Thursday, June 4, 2009

Shocking Cultures--a review


Only a few pages into this slight book, I was already seeing it as a screenplay of Hollywood proportions. A surefire box office hit. With the perspective gained by his own experiences of coming to the USA from Cameroon as a school teacher of French, Dr. Ngomsi details the experiences of newcomers from abroad, his own and others’. While the book lays bare what the newcomer has to learn do and set aside to succeed and survive in a new environment, it also exposes, with the US as an example, the disastrous nature of the unconscious assumptions of the countries to which he or she may come.   

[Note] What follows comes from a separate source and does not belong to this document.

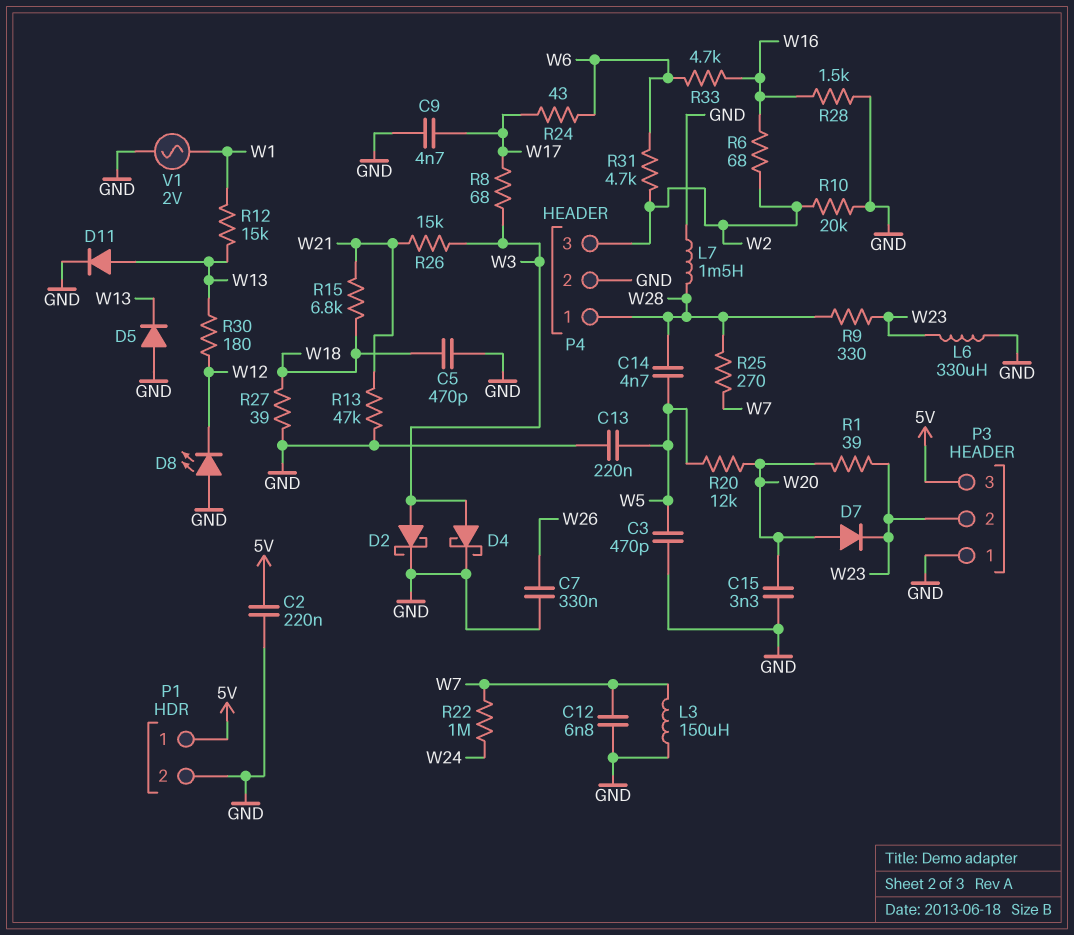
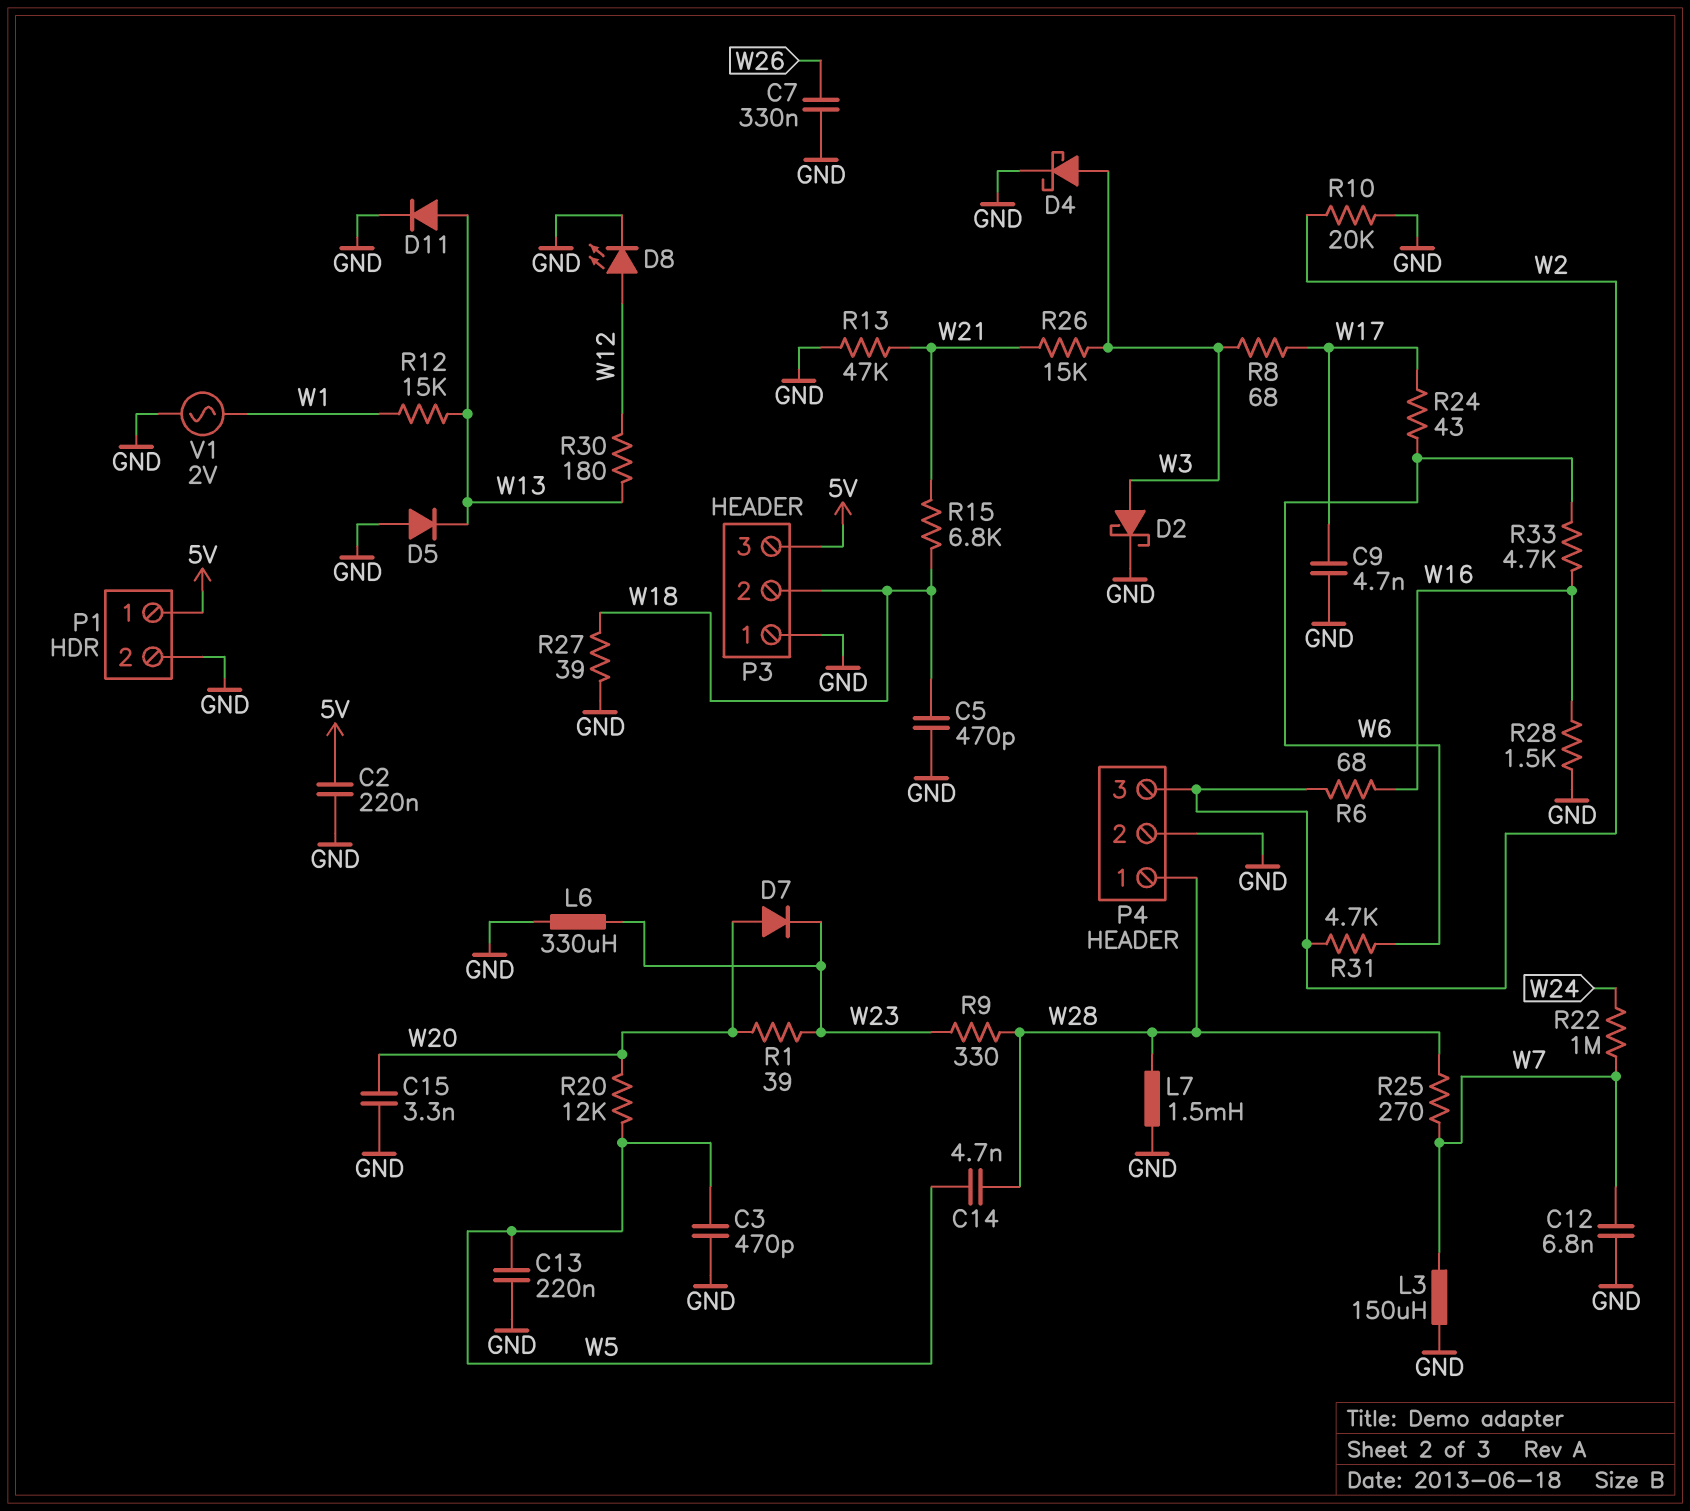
D8: LED (A GND, K W12) -> LED (A W12, K GND)
P3 pin 2: W23 -> W18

At the outset Shocking Cultures is intensely humorous as the newcomer goes from gaffe to gaffe in the hope of eventually making sense out of the environmentand the people in it. It is not just a matter of laughing at the ignorance of the newcomer, but in fact it is the obliviousness of the USians to their own cultural assumptions that creates the loudest laughs and in subsequent stories the most tearstained disasters.

The book opens with a scenario in which, accidentally “flipping the bird” while counting words on his fingers in a third grade class, the eager teacher is trapped somewhere between prudery and political correctness, and becomes the butt of both snide and explicit ridicule as well as accusations of criminal impropriety.

Cultural studies have long been strapped with distinguishing “high” context cultures from “low” context ones. This is a Western academic bias. Rather, what is required is knowledge of the contexts of various cultures.  Ngomsi’s tales make it eminently clear that US contextual assumptions and language can be as mysterious to the newcomer as are lore of a secret society. The context is too high and takes the newcomer too long to climb. One can often not find foothold on the cultural escarpment even with lively curiosity and earnest questions.

The danger of a serious fall is magnified by unfamiliarity with the language if one is speaking the local tongue as a second language speaker. When an US American says, “Tell me about it!” it is not a request for information but an emphatic statement that one already knows from experience what the other person is saying.  Calling someone “smart” is not always complimentary. Shocking Cultures is laden with these puzzling words and phrases that create painful moments for the newcomer. As the Hindi proverb would have it, “Fell from the sky, landed in a tree”—things go from bad to worse—the newcomer digs a deeper hole trying to climb out of a first mistake.

US addiction to law and order and a follow the rules mentality can be frustrating for USians and visitors alike. They provide the most painful stories in this collection. Let me be very blunt. I suspect that a number of US readers of this book will have a chuckle and dismiss the author’s dilemmas as did his colleagues in the story, “What can you expect of a ‘nappy-headed’ African?” To sober this racist reaction, I can simply cite the case of an intensely familial and culturally sophisticated French mother (now a CEO in an important company). She was detained and interrogated by police in a small Midwestern US town and threatened with losing custody of her children. Her crime? Leaving them in the car for five minutes while she went into the drugstore to get change for the parking meter. To paraphrase Bill Clinton, one more time, “It’s your culture, stupid!”

The book is eminently readable. Ngomsi nicely provides a list the topics issues dealt with in the stories of each chapter on its first page. I found these valuable to review after reading the chapter as they sharpened up the learnings that the engaging stories brought home. It is also intensely personal and one is left with the eternal human dilemma of the expatriate and the immigrant, the struggle between following one’s heart and finding one’s way in the dark woods of another culture.

Shocking Cultures is a strong argument for intercultural training not only for expatriates but for those who welcome them.  It also argues for very explicit and clear introduction to those parts of a culture that are highly contextual as well as those people would rather not speak about. I would recommend it as a must-read for people who do expatriation training as well as using it as a give-away to arriving expats and their hosts.